Para colocar meu neto (Lucas Josuá Rocha) para dormir, me inspirava naquela famosa do “contar os carneirinhos”, só que eu criei a historinha da seguinte forma:

Era uma vez um menino que queria alcançar o céu. Ele então teve uma idéia e ligou para Lucas:

-Alô, você tem uma escada grande?

-Tenho. Vou levar para você.

O menino então começou a subir… a subir… a subir… Mas ainda estava muito longe das nuvens, quanto mais do céu. Ele então ligou para outro amigo e pediu mais uma escada grande, bem grande, para emendar uma na outra. E assim fizeram. E ele começou a subir… a subir… a subir… e nada de chegar perto.

Foram emendando escada com escada até que ultrapassaram as nuvens. Encantado com o feito, o menino chamou Lucas para subir e ver o azul infinito. E Lucas foi subindo… foi subindo… subindo… subindo…  subindo… E quando Lucas chegou lá no alto chamou outro coleguinha e este começou a subir também. E foi subindo… subindo… subindo…

Lá pelo meio da história, de tanto unir as escadas e demandar esforço para galgar cada degrau adormecia Lucas ou caia no sono eu, ou ambos. Quando era eu, ele dizia: “Vovô não vai  subir mas não? Cansou?”.

Pois é!

Mas as histórias que hoje me contam, que leio e que acompanho nas mídias e na vida real são de emoções muito fortes. Elas exprimem o atual comportamento que a sociedade experimenta, onde não mais se cria uma narrativa para alegrar, para despertar a curiosidade, para dar amplitude ao imaginário, para torcer por um final feliz.

O personagem deixou de ser o menino, a menina, o velhinho, a fada, a bruxa malvada e passou a ser o “eu”. Eu fiz isso, fiz aquilo, eu sou o mais sábio, eu sou o mais inteligente, eu sou o mais destemido, eu sou o tal. As histórias perderam seus encantos, pois saíram do campo imaginativo para o campo do esnobismo, para a falta de humildade, para o menosprezo da condição do outro, pelo pensar apenas na primeira pessoa do singular.

No palco da vida atual, os contadores de lorotas exigem que o holofote dirija seu foco apenas para ele. Não percebe que o público vai cansando por não ser dado espaço para um outro ator, que possa também “entrar pela perna de pau e sair pela perna de pinto”.

Portanto vou criando fins para muitas histórias, na esperança de que algum dia a lâmpada mágica livre todos nós (os aladins) das angústias e dos desacertos que hoje amargamente nos submetemos.

Finais como:

E então as crianças, todas alimentadas, brincavam com saúde…
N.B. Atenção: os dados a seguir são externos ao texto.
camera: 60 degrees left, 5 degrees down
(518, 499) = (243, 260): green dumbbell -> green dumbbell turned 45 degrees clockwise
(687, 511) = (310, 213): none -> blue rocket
E então todos os jovens aprenderam a ler, a escrever, a terem os seus valor morais e de forma substancial para, de cabeça erguida, assumir o “amanhã” de sua vida…

E então todos os idosos tiveram amparo, respeito, assistência familiar e proteção do estado, de tal forma que apenas extraímos de seus sorrisos a gratidão pela vida e pelo descanso…
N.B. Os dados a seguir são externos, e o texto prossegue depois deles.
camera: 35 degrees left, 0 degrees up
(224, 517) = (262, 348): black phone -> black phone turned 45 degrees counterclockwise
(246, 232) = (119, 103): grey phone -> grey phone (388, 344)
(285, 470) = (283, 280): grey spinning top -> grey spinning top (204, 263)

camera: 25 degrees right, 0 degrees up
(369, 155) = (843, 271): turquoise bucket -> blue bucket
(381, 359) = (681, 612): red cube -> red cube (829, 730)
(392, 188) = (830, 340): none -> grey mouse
E então todos, sem cotas, sem discriminações, foram capacitados pelas excelentes escolas, entraram para o mercado de trabalho e puderam traçar a trajetória de suas vidas…

E então as famílias unidas pelos laços da compreensão entre si foram respeitadas e abençoadas…

E então o amor, a caridade, a solidariedade, deram-se as mãos e foram felizes para sempre…

E então a humanidade compreendeu que Deus é o Pai de todas as raças…

E então Deus, na Sua benevolência, “abraçou” cada um de seus filhos…

São muitos os finais para as nossas histórias.

Que tal criar um final feliz também para a sua história!?

 

 

 

 

Carlos Alberto Josuá Costa – Engenheiro Civil, escritor e Membro da Academia Macaibense de Letras ([email protected])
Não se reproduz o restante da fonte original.